I have been reflecting on how religious sisters/nuns — women who profess the evangelical counsels of poverty, chastity and obedience — participate in the daily work of peace and justice in Nigeria, to strengthen their resilience in the work of evangelization. Once chosen and called, no one who looks back is worthy of the kingdom (Luke 9:62), and our experiences as sisters in Nigeria, I believe, will be an encouragement to others in other parts of the world.
Corruption has robbed our country of good leadership, impoverished the people, destroyed social amenities and infrastructures, and promoted and empowered terrorists' activities that are violating human rights and rendering many homeless, orphaned and widowed. The recent events of the #EndSars protest in the country is just a tip of the iceberg of brutality which is producing victims who need the attention of sisters in many situations.
As every sector is endangered, the lives of the sisters also are in perpetual danger, yet they go out daily to give hope to the people all over the country in schools, orphanages, civic centers, clinics, hospitals, rehabilitation centers, home visitations, and camps for people who are displaced.
I am still thinking about Sister Henrietta Alokha of Bethlehem Girls College, Lagos, who was killed when a pillar fell on her as she searched for her trapped students, after an explosion leveled their school last year.
Due to insecurity all over the country, the bandits, kidnappers, herdsmen, and Boko Haram activities know no bounds. The fate of sisters engaging in apostolates in every corner of the nation is wrapped in uncertainty.
I remember one example of some sisters working in a diocese in western Nigeria. For years they have been agents of security and peace in the area, where they run a diocesan school. The school has been set on fire three times by parents from an "untouchable tribe," whose children were sent home because of their refusal to pay school fees; not that they could not afford it, but because they felt impunity. Sisters have continued teaching there for the sake of others who also need education. Their perseverance and undaunting spirit always calm the residents of the area.
When I was serving as principal of a school in the north, I watched very traumatized students struggle with perpetual anxiety because of religious differences that led to gunshots and the raiding of churches, schools and homes by terrorists. Here, the sisters organized forums for parents to discuss our common goals for the students' welfare and their positive mental health.
Sisters have also joined our voices in calling for an end to incessant killings in the country, justice for victims and equity for all.

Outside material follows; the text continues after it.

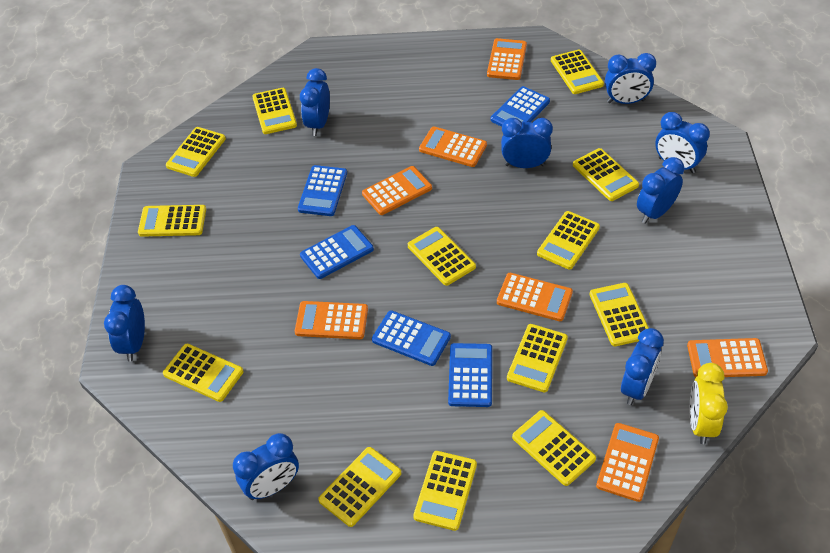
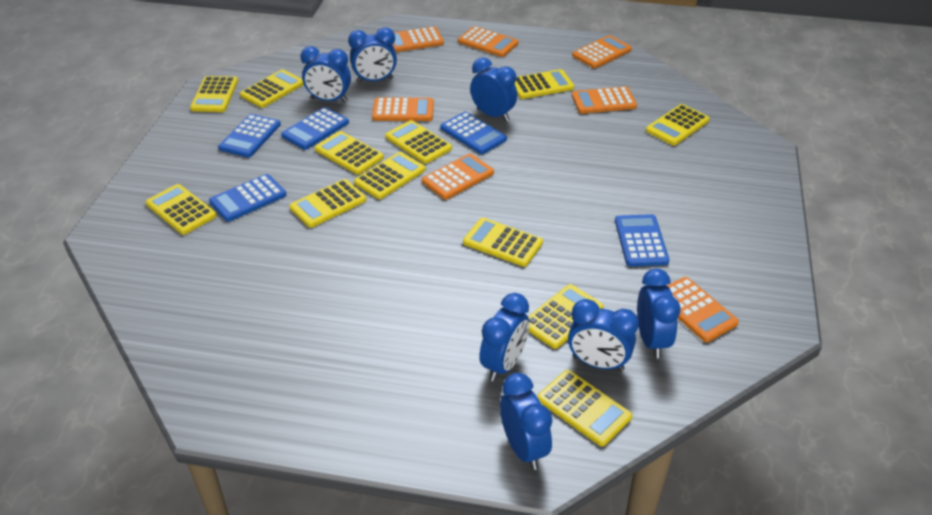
blue clock: 8 -> 7
yellow calculator: 13 -> 12
yellow clock: 1 -> 0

Again, our identifying with the people paves the way to acceptance and collaboration. There is a high acceptance of the sisters among Muslims. They especially appreciate the sisters' habits, which indicate — "we come in peace" — and endear them to the people. Bishops in the north are leveraging this acceptance and are using more sisters in evangelization in the dioceses.
Sisters in the medical field take mobile clinics to very remote settlements, to provide as much help as they are allowed to give to the numerous young mothers who are married off very young due to religious belief in early marriage. Such opportunities are used to instruct the women on topics not prejudicial to religion, to maintain peace and harmony. Many sisters work with displaced persons in camps and use the opportunity to give them hope.
In addition, some sisters engage in advocacy for the vulnerable victims of human traffickers. They, the sisters, go from school to school, to town gatherings, markets and village settings, giving enlightenment programs and training people on various skill acquisitions to develop self-worth and self-confidence, and reduce the chances of being exploited.
Other sisters take in girls with unwanted pregnancies, nurture them to term, and train them in skills for motherhood, thus helping to reduce the rate of abortion. Some get involved in ecumenism and interreligious dialogue programs; since sisters' integrity is not in question, they broker peace and harmony wherever they are. Trust and confidence in the sisters is the only key that opens the door allowing them access to all these places.
Therefore, adorned in their religious habits, sisters work for and among all classes of people; among Christians and non-Christians, in churches and in civic centers, in camps and villages, in schools, clinics and hospitals — anywhere there are human beings in the country, regardless of creed — giving love, offering hope and encouraging fervent faith to drive out fears.